Fórum Educação
31 de março de 2020, 06h53

Até Carla Zambelli defende “isolamento em todas as atividades”: Bolsonaro tem “problema de comunicação”

Afilhada de Sergio Moro, Carla Zambelli, que é líder do movimento nas ruas, disse ainda ser contra as carreatas feitas pela "classe média" contra o fim do confinamento: Me pediram, mas não divulguei

Bolsonaro, Carla Zambelli e Sergio Moro (Foto: Reprodução/Twitter)

Principal aliada de Jair Bolsonaro no Congresso Nacional e afilhada de casamento de Sergio Moro, a deputada Carla Zambelli defendeu o “isolamento em todas as atividades que podem ser feitas à distância”, contrariando a opinião do presidente que tem pregado a abertura do comércio – e até pensa em editar decreto para isso.

“A gente tem que manter o isolamento em todas as atividades que podem ser feitas à distância”, disse em entrevista à Folha de S.Paulo nesta terça-feira (31), ressaltando que compartilha “o sentimento do presidente em casos nos quais não se pode trabalhar em casa, como ambulantes, catadores de lixo, pessoas que têm comércio pequeno, cabeleireiros”. “Tem chegado a mim, e acho que acontece o mesmo com o presidente, pessoas pedindo pelo amor de Deus para voltar a trabalhar”, complementou.

Segundo Zambelli, que liderou atos de apoio ao presidente, Bolsonaro “tem um problema de comunicação”. “Houve um problema de comunicação entre os ministros e o presidente, e dele para conosco. No sábado, teve reunião e o presidente se alinhou com Mandetta”, afirmou.

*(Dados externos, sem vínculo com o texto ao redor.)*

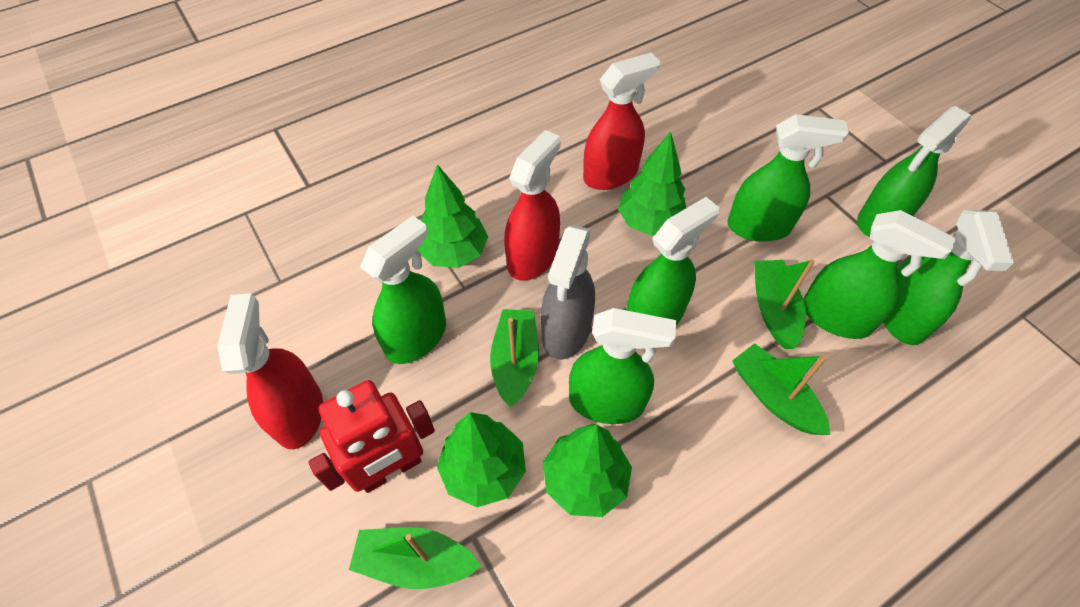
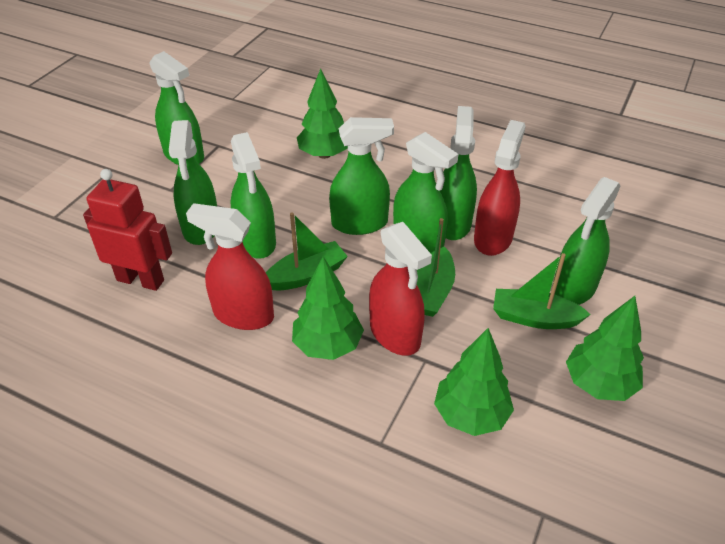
green boat: 4 -> 3
grey spray bottle: 1 -> 0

A deputada disse ainda ser contra as carreatas de bolsonaristas pedindo o fim do confinamento. “Não divulguei nenhuma carreata, e me pediram para divulgar. Acho que não é momento de fazer esse incentivo de volta ao trabalho. A gente precisa entender melhor como o vírus funciona. As carreatas estão sendo feitas por uma classe média, e quem vai acabar sofrendo com o vírus serão as pessoas mais pobres. Ao mesmo tempo, a classe média está desesperada porque tem conta para pagar, mas também teve medida do governo para ajudar esses empresários”.

Com a empregada e a filha dela em sua casa – “a moça que trabalha comigo estava preocupada de ficar desabastecida onde ela mora, então eu trouxe ela pra cá” -, Zambelli diz que está em isolamento com o filho, o enteado e a mãe, que é parte do grupo de risco, e diz que Bolsonaro faz “brincadeiras” ao indicar o uso de hidroxicloroquina em suas lives nas redes sociais.

“Quando ele mostrou a caixinha [na live], já precisava de receita para comprar e o remédio acabou nas farmácias antes de ele mostrar. Acho até que essa foi uma brincadeira que talvez não precisasse ser feita. Na ânsia de tentar tranquilizar, ele comete alguns erros de comunicação, mas a intenção era mostrar que o governo está preocupado com não desabastecer o Brasil de uma possível cura. Vem o lado bem-humorado do presidente de brincar com isso, que eu acho que as pessoas não estão acostumadas. Foi mais uma brincadeira do que irresponsabilidade”.